3. The neutral element in respect of the multiplication over $M_2(\mathbb{R})$ is the identity matrix \begin{equation*}I_2=\begin{pmatrix}1 & 0 \\ 0 & 1\end{pmatrix}\end{equation*}
Is what I have done correct and complete? (Wondering)

Homework Helper
MHB
Hey mathmari!

What is the definition of addition in $\mathbb R^n$? (Wondering)
It should be defined in terms of addition on $\mathbb R$.
And of scalar multiplication?

The rest looks all good to me. (Smile)

Gold Member
MHB
What is the definition of addition in $\mathbb R^n$? (Wondering)
It should be defined in terms of addition on $\mathbb R$.
And of scalar multiplication?

We define addition in $\mathbb{R}^n$ componentwise: $x+y=(x_1, \ldots , x_n)+(y_1, \ldots , y_n)=(x_1+y_1, \ldots , x_n+y_n)$.
We have that $0_{\mathbb{R}^n}=(0,\ldots , 0)$.

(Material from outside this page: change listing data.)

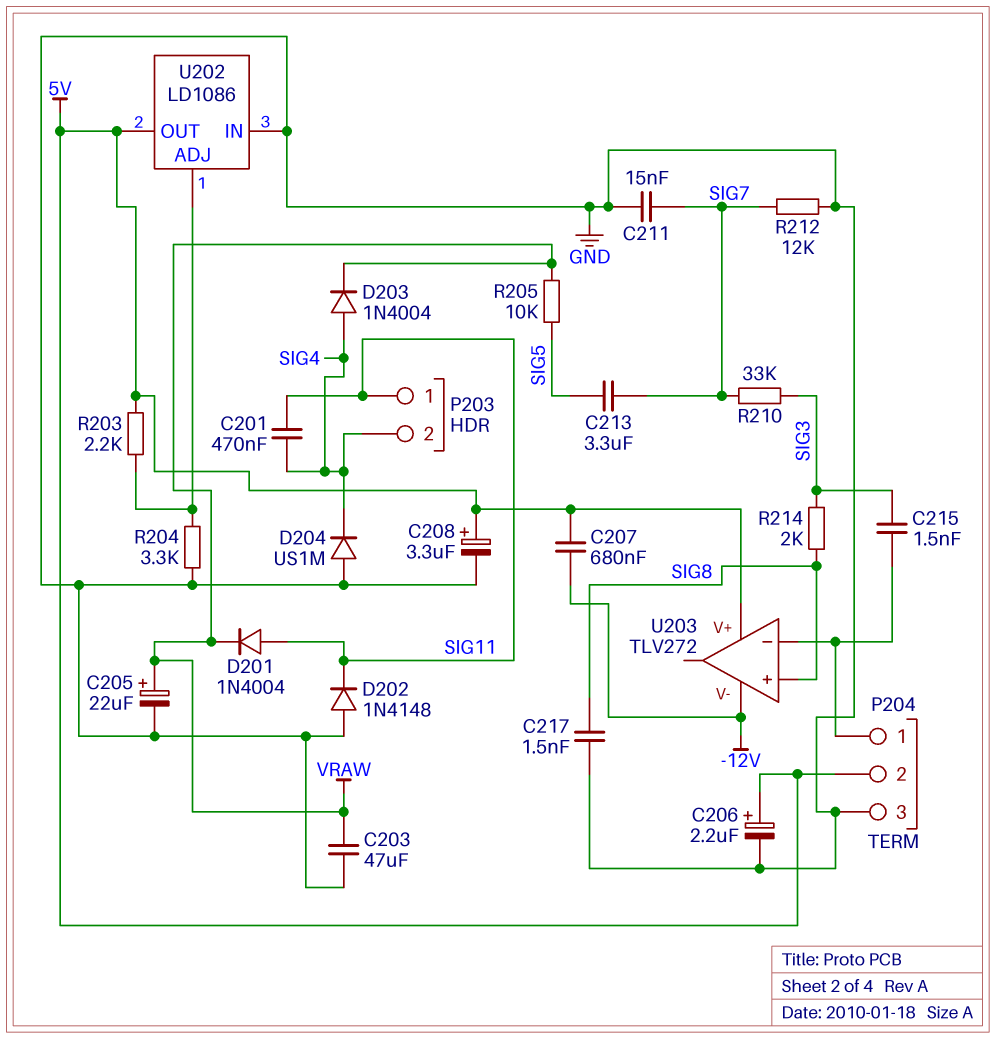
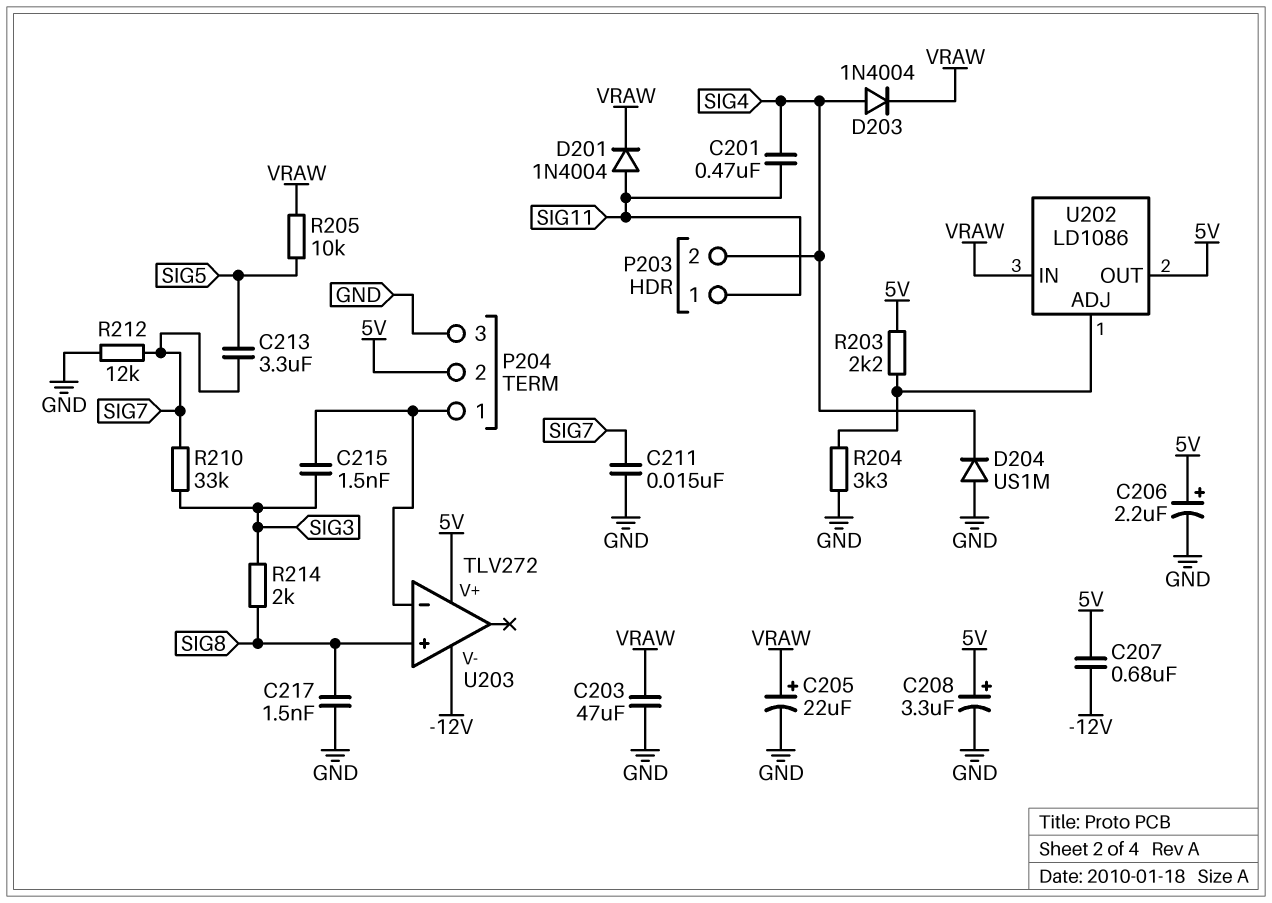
D202: diode 1N4148 (A GND, K SIG11) -> none
U202 pin IN: GND -> VRAW

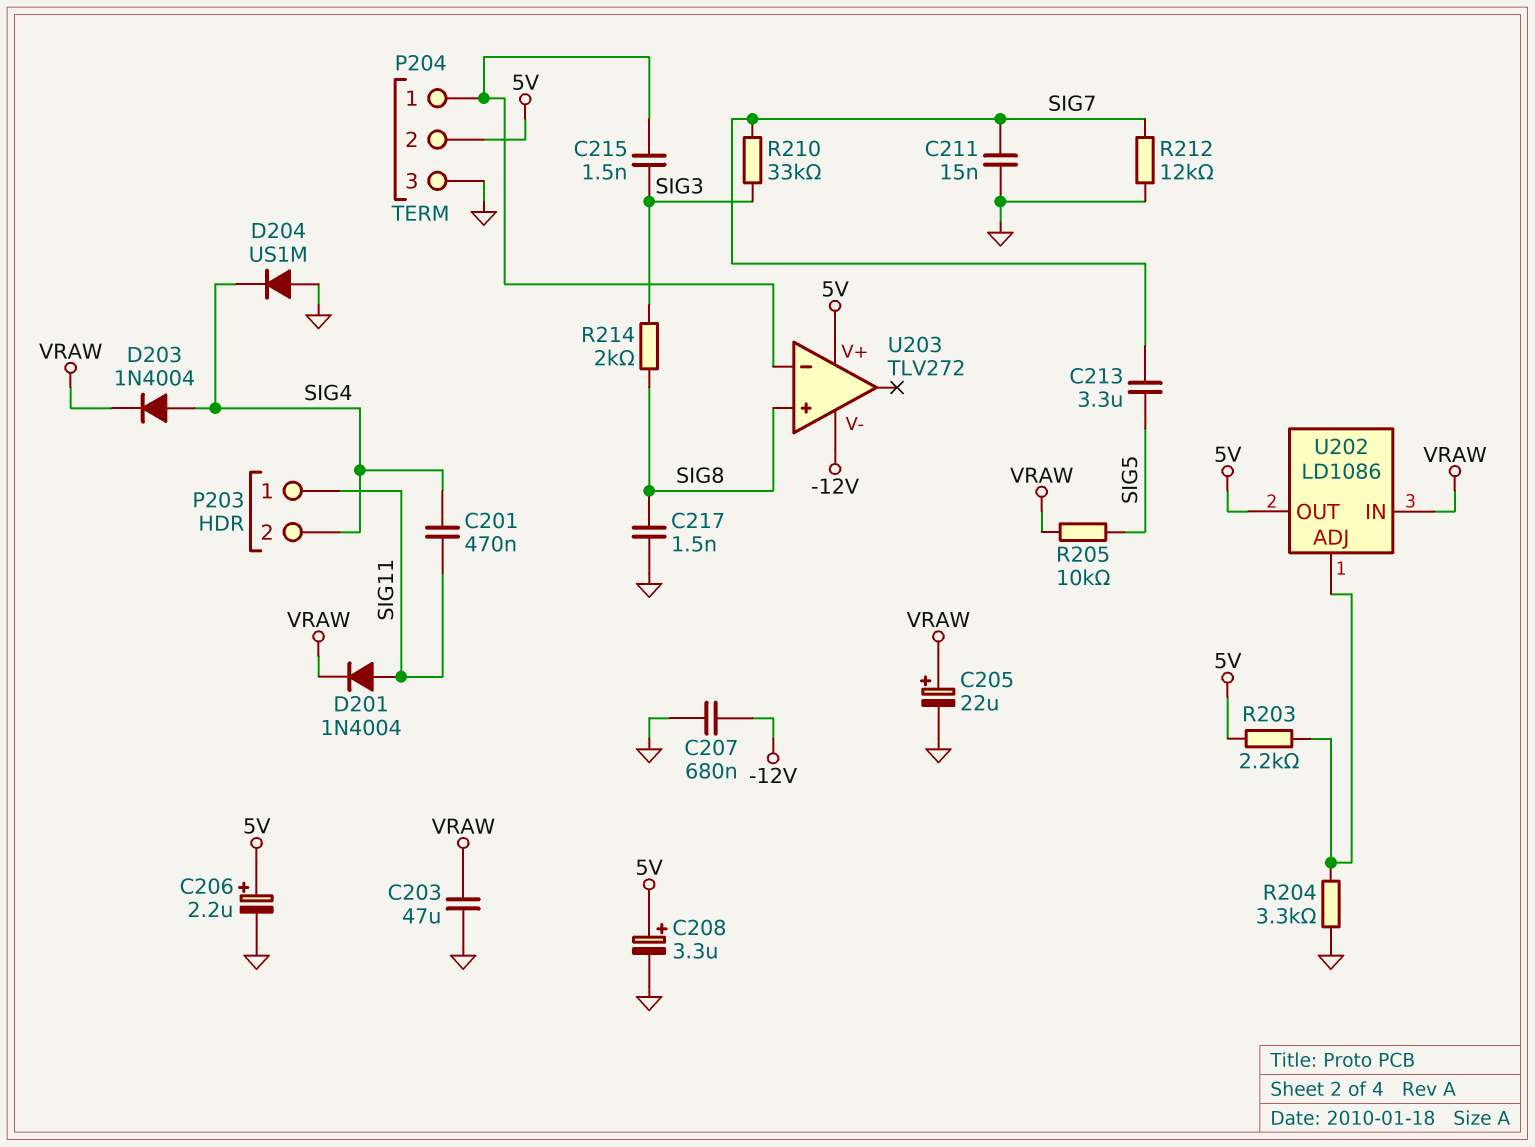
C207: 680nF (-12V, 5V) -> 680nF (-12V, GND)

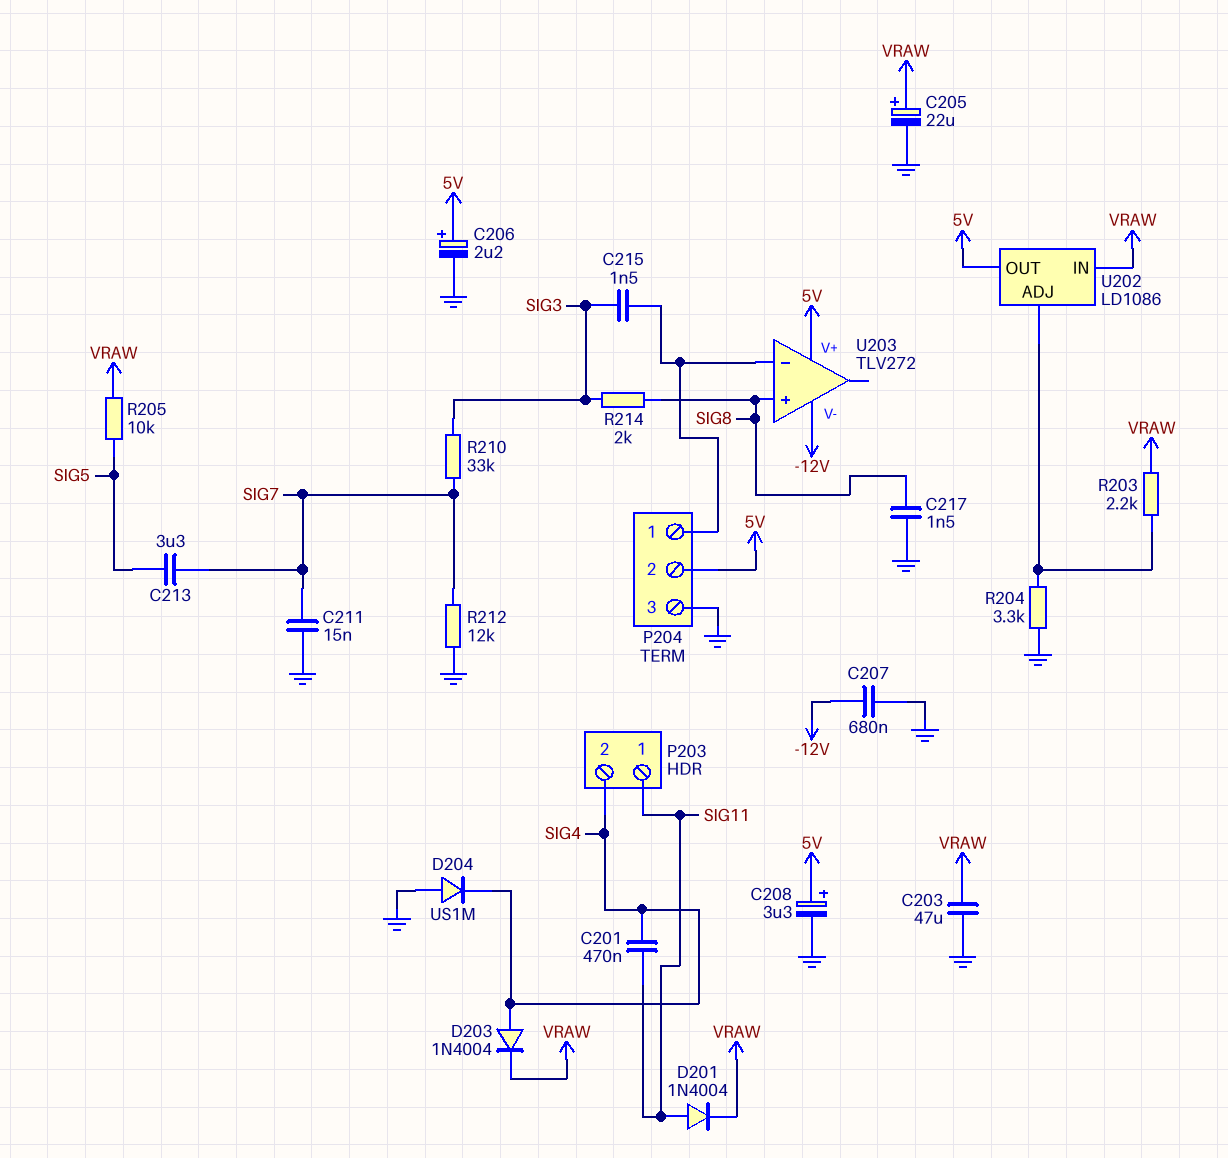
R203: 2.2k (5V, U202/ADJ) -> 2.2k (U202/ADJ, VRAW)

So we have that \begin{equation*} v+0_{\mathbb{R}^n}=(v_1, \ldots , v_n)+(0,\ldots , 0)=(v_1+0, \ldots , v_n+0)=(v_1, \ldots , v_n)=v\end{equation*}
Similarily, we get \begin{equation*}0_{\mathbb{R}^n}+v=(0,\ldots , 0)+(v_1, \ldots , v_n)=(0+v_1, \ldots , 0+v_n)=(v_1, \ldots , v_n)=v\end{equation*}

Therefore, it holds that $v+0_{\mathbb{R}^n}=v=0_{\mathbb{R}^n}+v$.

The scalar multiplication is defined as follows:
$\lambda x=\lambda (x_1, \ldots , x_n)=(\lambda x_1, \ldots , \lambda x_n)$.

Then we get \begin{align*}\lambda (v+w)&=\lambda \left ((v_1, \ldots , v_n)+(w_1, \ldots , w_n)\right )=\lambda \left ((v_1+w_1, \ldots , v_n+w_n)\right ) \\ & =(\lambda(v_1+w_1), \ldots , \lambda(v_n+w_n))=(\lambda v_1+\lambda w_1, \ldots , \lambda v_n+\lambda w_n) \\ & =(\lambda v_1, \ldots , \lambda v_n)+(\lambda w_1, \ldots , \lambda w_n) =\lambda( v_1, \ldots , v_n)+ \lambda (w_1, \ldots , w_n) \\ & =\lambda v+\lambda w\end{align*}

Are these proofs correct and complete? (Wondering)

Homework Helper
MHB
Yep. All correct. (Nod)

Gold Member
MHB
Yep. All correct. (Nod)

Great! Thank you! (Sun)

Gold Member
MHB
We see that $A\cdot B\neq B\cdot A$
For which values of $a,\ldots,h$? For all? For some? Then for which exactly? Expressions $a^{3}+b^{3}+c^{3}-3abc$ and $(a+b+c)(a^{2} +b^{2}+c^{2}-ab-bc-ca)$ also look quite differently, yet they are equal.